Use the following steps to run the Create Regression Model analysis capability:

Steps:
  1. Create a map, chart, or table using the dataset with which you want to create a regression model.
  2. Click the Action button Action.
  3. Do one of the following:
    • If your card is a chart or table, click How is it related in the Analytics pane.
    • If your card is a map, click the Find answers tab and click How is it related.
  4. Click Create Regression Model.
  5. For Choose a layer, select the dataset with which you want to create a regression model.
  6. For Choose a dependent variable, choose the field you want to explain with your model. The field must be a number or rate/ratio.
  7. Click Select explanatory variables to display a menu of available fields.
  8. Select the fields to use as explanatory variables (also called independent variables).
  9. Click Select to apply the explanatory variables.
  10. Click the Visualize button to view a scatter plot or scatter plot matrix of the dependent and explanatory variables, if available.

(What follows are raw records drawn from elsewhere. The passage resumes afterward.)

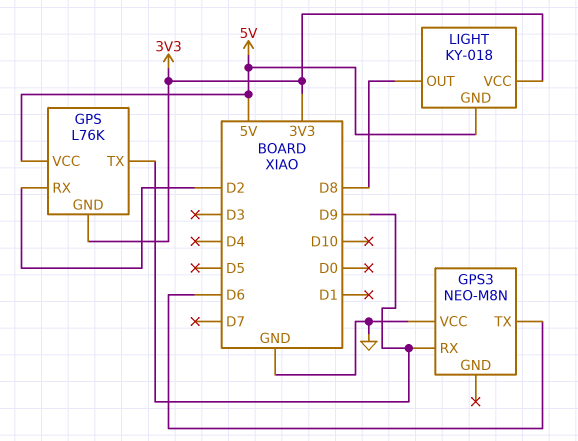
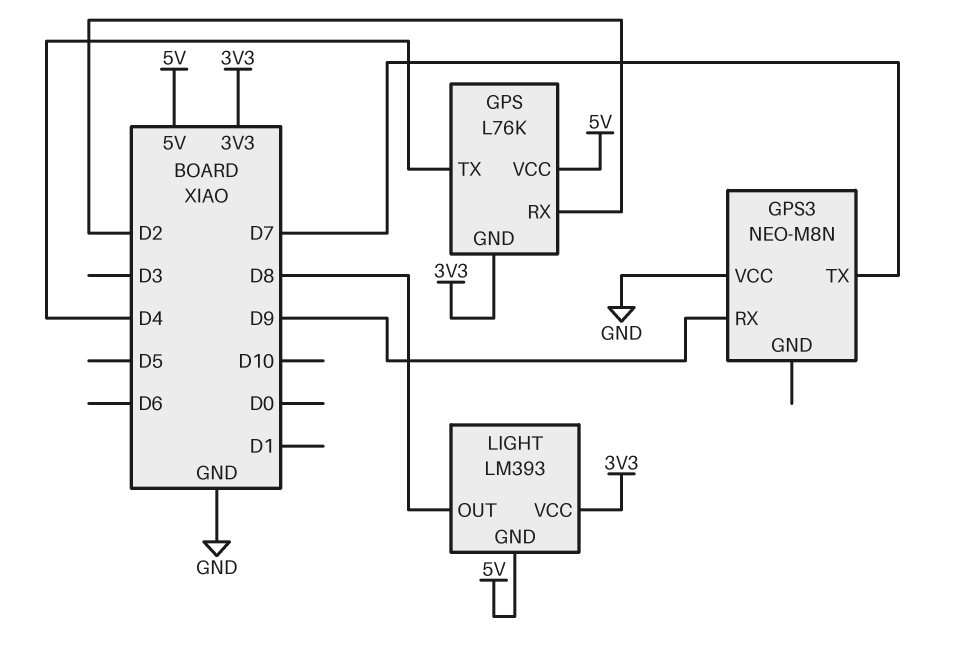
GPS pin TX: D9 -> D4
GPS3 pin TX: D6 -> D7
LIGHT: KY-018 -> LM393

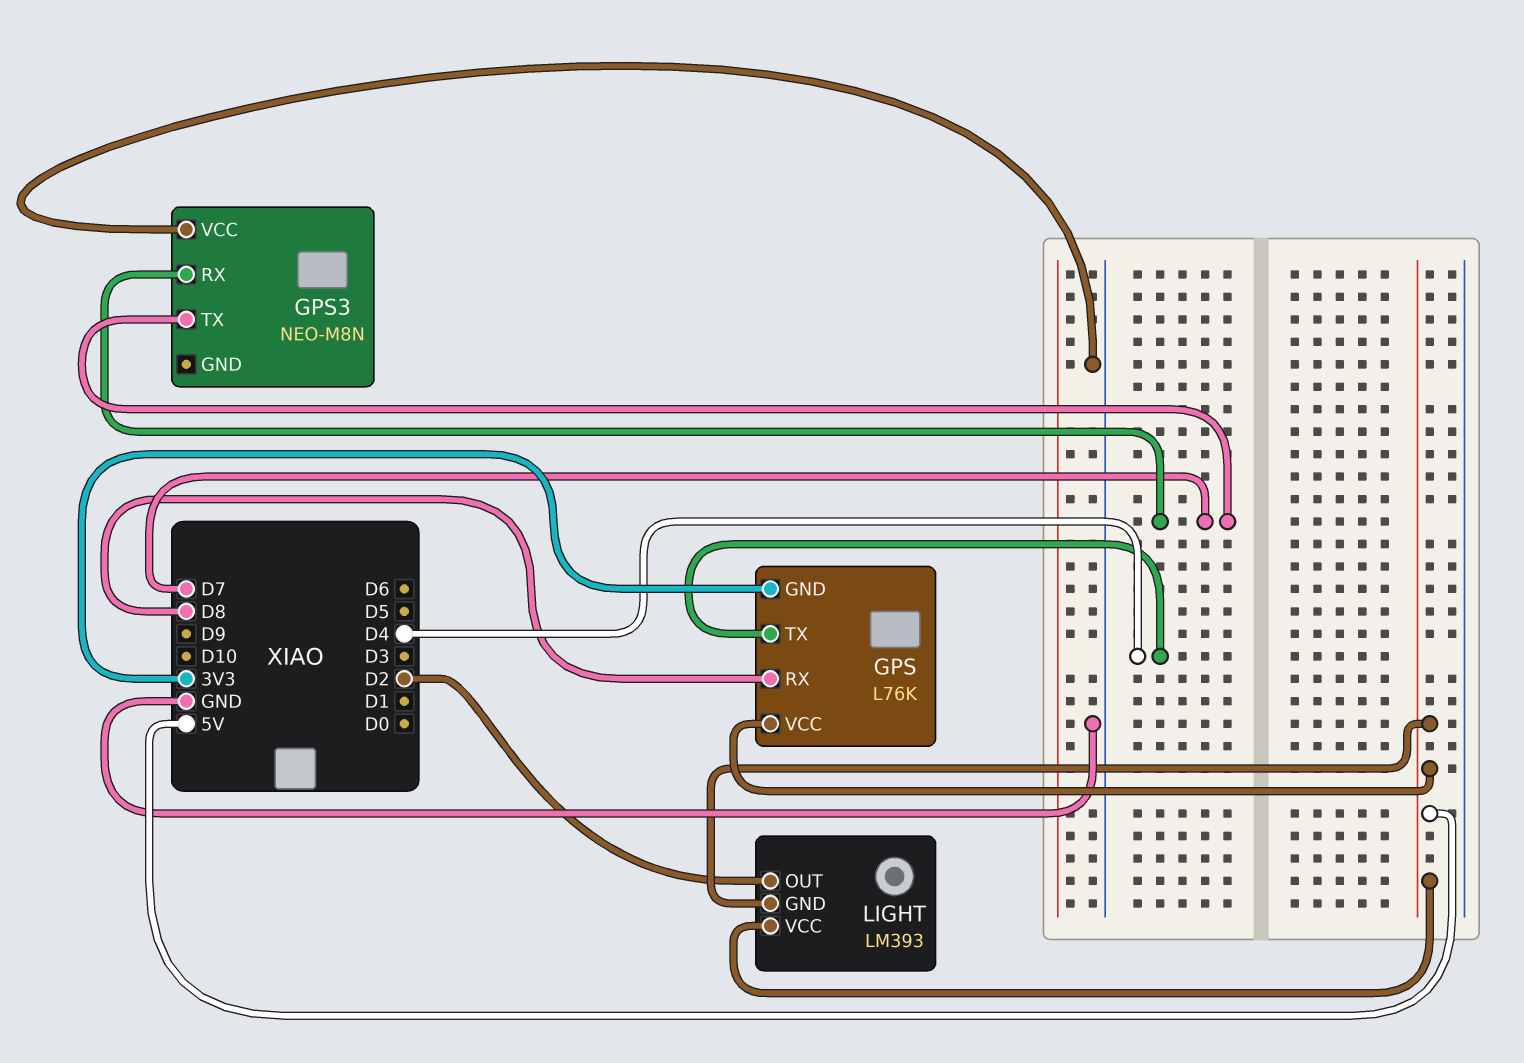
GPS pin RX: D2 -> D8
GPS3 pin RX: D9 -> D7
LIGHT pin OUT: D8 -> D2
LIGHT pin VCC: 3V3 -> 5V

The scatter plots can be used as part of the exploratory analysis for your model.
    NoteNote:

    The Visualize button is disabled if five or more explanatory variables are chosen.

  11. Click Run.

The regression model is created for your chosen dependent and explanatory variables. You can now use the outputs and statistics to continue verifying the model validity with exploratory and confirmatory analysis.

Usage notes

Create Regression Model can be found using the Action button Action under How is it related on the Find Answers tab.

One number or rate/ratio field can be chosen as the dependent variable. The dependent variable is the number field that you are trying to explain with your regression model. For example, if you are creating a regression model to determine the causes of child mortality, the child mortality rate would be the dependent variable.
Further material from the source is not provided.